There's no charge for developer licenses and no feature-crippled
evaluation version. They get the actual product they'll ship, and they
can try it out and integrate it into their products. This is much
easier and faster for our customers, and it's good for us, as well: By
the time they've decided we have a good solution, we're pretty well
entrenched in their product. That makes it harder for our competitors
to dislodge us.

This last issue -- ease of access for developers -- is a big
competitive advantage for Berkeley DB over proprietary products, which
have various problems with open-ended no-cost full-version evals. It
helps us win business.

One last comment on this point: The market is generally much smarter
about open source licensing than it used to be. Most of our customers
at least know the term, and have heard of the GPL. That's both good
and bad -- many have heard some of the more polarizing claims about
open source, and need to be educated about our license and the
business value it conveys on them. There's more fear, uncertainty and
doubt among customers than there was a year or two ago, when the words
"open source" never entered our conversations with many proprietary
vendors.

Why the embedded market? Plans to go elsewhere?

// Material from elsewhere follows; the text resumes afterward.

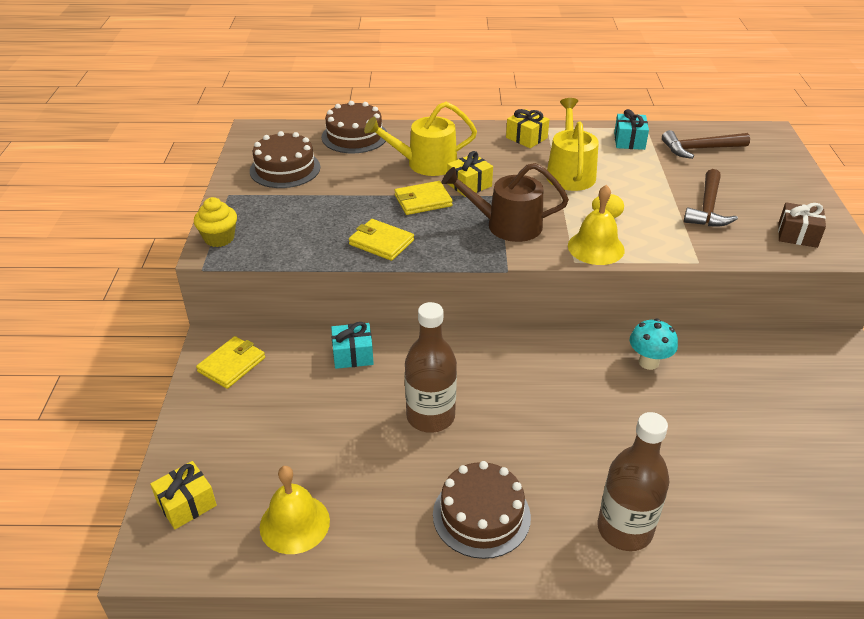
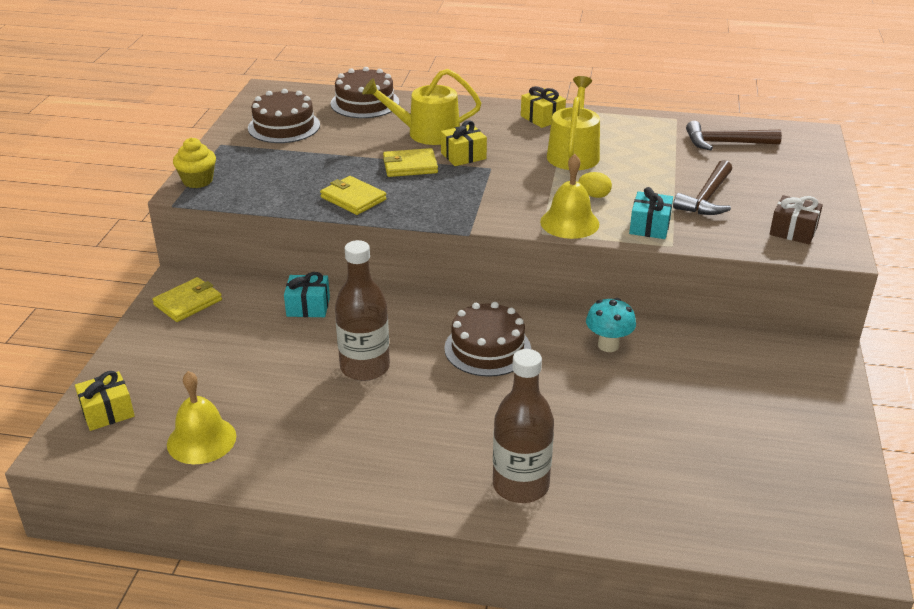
camera: 10 degrees right, 5 degrees down
(481, 515) = (382, 456): brown cake -> brown cake (487, 348)
(507, 225) = (486, 195): brown watering can -> none
(629, 141) = (651, 129): turquoise gift -> turquoise gift (649, 226)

Sleepycat's core strength has always been high-end Internet
infrastructure applications -- we dominate the messaging and directory
server markets, and we're deployed at the big ISPs and portal sites.
We continue to increase our sales across the board in this horizontal
market. We think we've got an outstanding product for these
applications.

In the last year or so, we've begun to do substantial new business
among vendors building "embedded systems." This term gets abused, but
generally, it means some special-purpose device, generally without a
desktop-style UI, providing a single service. Examples range from the
fuel mixture sensor in your car's engine, to a palmtop computer, to a
set-top box, to an eight-way multiprocessor providing storage
virtualization services. It's a *very* broad market.

The companies using Berkeley DB in this market are generally building
appliances that need to scale to moderate numbers of users (say, in
the thousands), and that need very fast predictable response times.
Examples include network file servers, wireless network gateways, and
optical switches. The particulars of each of these are very different
from the others, but all of them need fast, reliable data management.
Most importantly, you're not allowed to ship a relational database
administrator with every box you sell.

Berkeley DB's an ideal storage engine for products like that. There
are two reasons that we're so excited about this emerging market.

First, it's growing explosively. Storage virtualization is $8B today,
headed for $37.5B in three years. Telco and datacomm, despite the poor
performance of the public players today, has a CAGR of 23% through
2005. New companies are forming, getting funding, and buying tools
like Berkeley DB for the products they're building.

Second, there is no established leader selling databases in this
market today. There's simply no Oracle here yet, dominating the market
and booking most of the business. We believe that because of the
unique technical characteristics of our product, our strong track
record in the business, and our clear focus on the opportunity, we can
be that leader. There's a lot of money to be made.